Ensemble methods for Machine Learning
"""

from __future__ import annotations
from typing import Union, Tuple, List, Optional
import numpy as np
from mightypy.ml._tree import DecisionTreeClassifier, DecisionTreeRegressor



[docs]
class RandomForestClassifier:
    """Ensemble method for classification

    using a bunch of Decision Tree's to do to the classification.

    Args:
        num_of_trees (int, optional): number of trees in ensemble. Defaults to 50.
        min_features (int, optional): minimum number of features to use in every tree. Defaults to None.
        max_depth (int, optional): max depth of the every tree. Defaults to 100.
        min_samples_split (int, optional): minimum size ofsampels to split. Defaults to 2.
        criteria (str, optional): criteria to calcualte information gain. Defaults to 'gini'.
    """

    def __init__(
        self,
        num_of_trees: int = 25,
        min_features: Optional[int] = None,
        max_depth: int = 50,
        min_samples_split: int = 2,
        criteria: str = "gini",
    ) -> None:
        """constructor"""
        self._X = None
        self._y = None
        self._feature_names = None
        self._target_name = None
        self._trees = []
        self.num_of_trees = num_of_trees
        self.min_features = min_features
        self.max_depth = max_depth
        self.min_samples_split = min_samples_split
        self.criteria = criteria

    def _sampling(self) -> Tuple[np.ndarray, np.ndarray]:
        """sampling function

        Returns:
            Tuple[np.ndarray, np.ndarray]: sampling idxs for rows nad columns for feature and target matrix.
        """
        m, n = self._X.shape  # type: ignore

        # sampling with replacement
        # means rows with repeat in the data
        # statitistically it gives an edge for data prediction
        idxs = np.random.randint(low=0, high=m, size=m)

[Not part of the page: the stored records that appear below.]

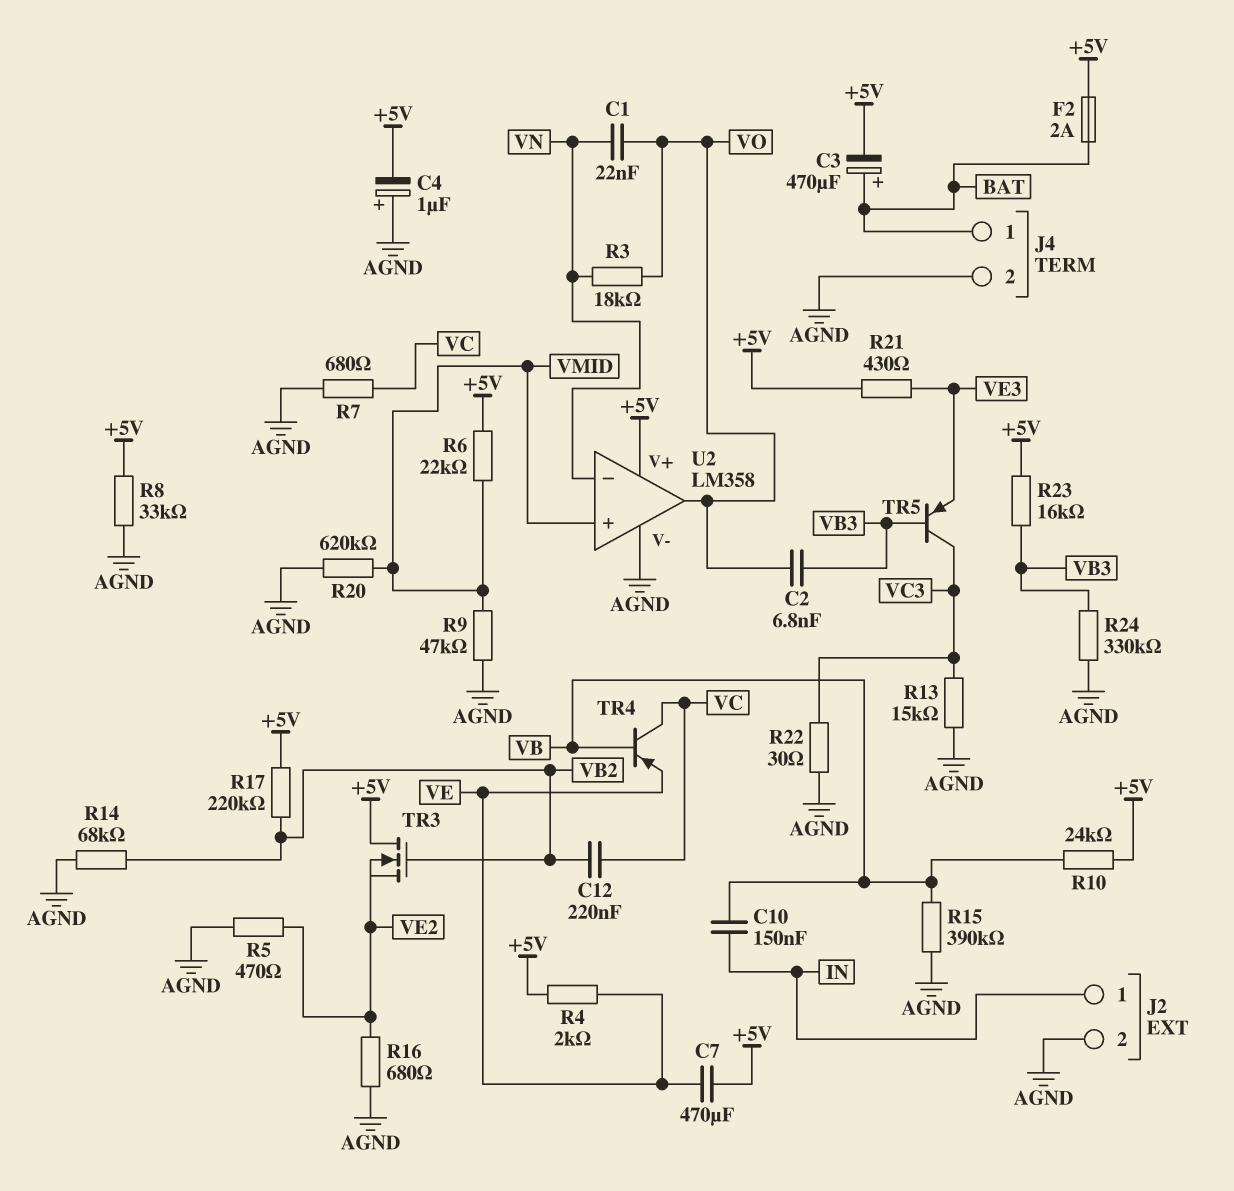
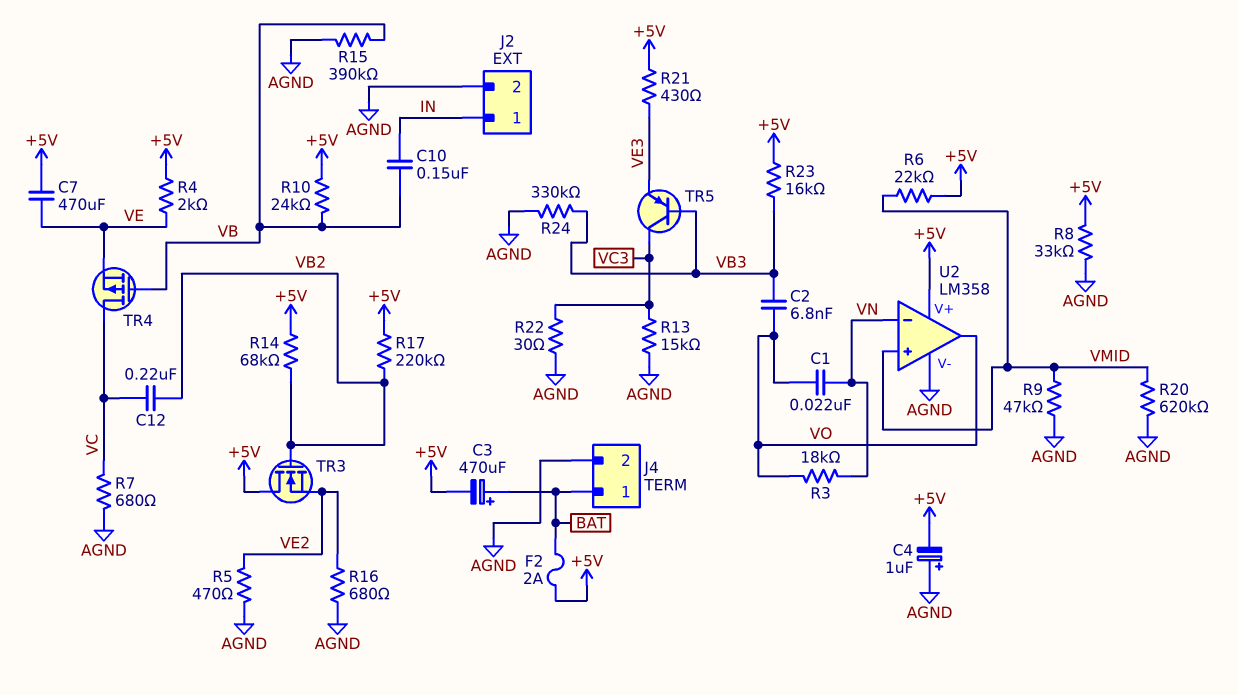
R14: 68k (AGND, VB2) -> 68k (+5V, VB2)
TR4: PNP (B VB, C VC, E VE) -> PMOS (G VB, D VC, S VE)

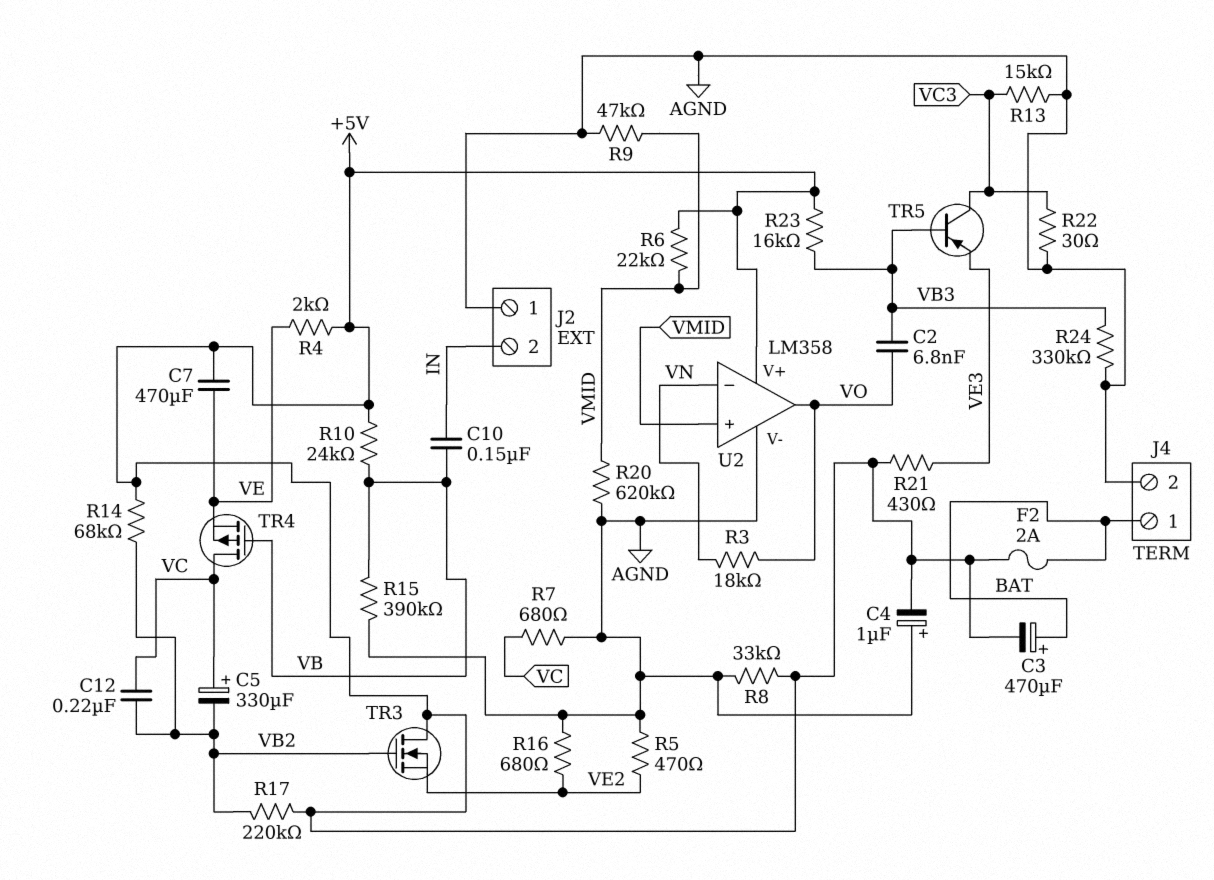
C1: 22nF (VN, VO) -> none
C5: none -> 330uF (plus VC, minus VB2)
J2 pin 1: IN -> AGND
J2 pin 2: AGND -> IN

        # feature sampling to decrease correlation between trees
        if self.min_features is None:
            size = n
        else:
            size = n if self.min_features > n else self.min_features

        feat_idxs = np.random.choice(n, size=size, replace=False)
        return idxs, feat_idxs


[docs]
    def train(
        self,
        X: Union[np.ndarray, list],
        y: Union[np.ndarray, list],
        feature_name: Optional[list] = None,
        target_name: Optional[list] = None,
    ) -> None:
        """Train the model

        Args:
            X (Union[np.ndarray,list]): feature matrix
            y (Union[np.ndarray,list]): target matrix
            feature_name (str, optional): feature names. Defaults to None.
            target_name (str, optional): target names. Defaults to None.
        """

        X = (
            np.array(X, dtype="O") if not isinstance(X, (np.ndarray)) else X
        )  # converting to numpy array
        y = (
            np.array(y, dtype="O") if not isinstance(y, (np.ndarray)) else y
        )  # converting to numpy array
        # reshaping to vectors
        self._X = X.reshape(-1, 1) if len(X.shape) == 1 else X
        self._y = y.reshape(-1, 1) if len(y.shape) == 1 else y

        # creating feature names if not mentioned
        self._feature_names = feature_name or [
            f"C_{i}" for i in range(self._X.shape[1])
        ]

        # creating target name if not mentioned
        self._target_name = target_name or ["target"]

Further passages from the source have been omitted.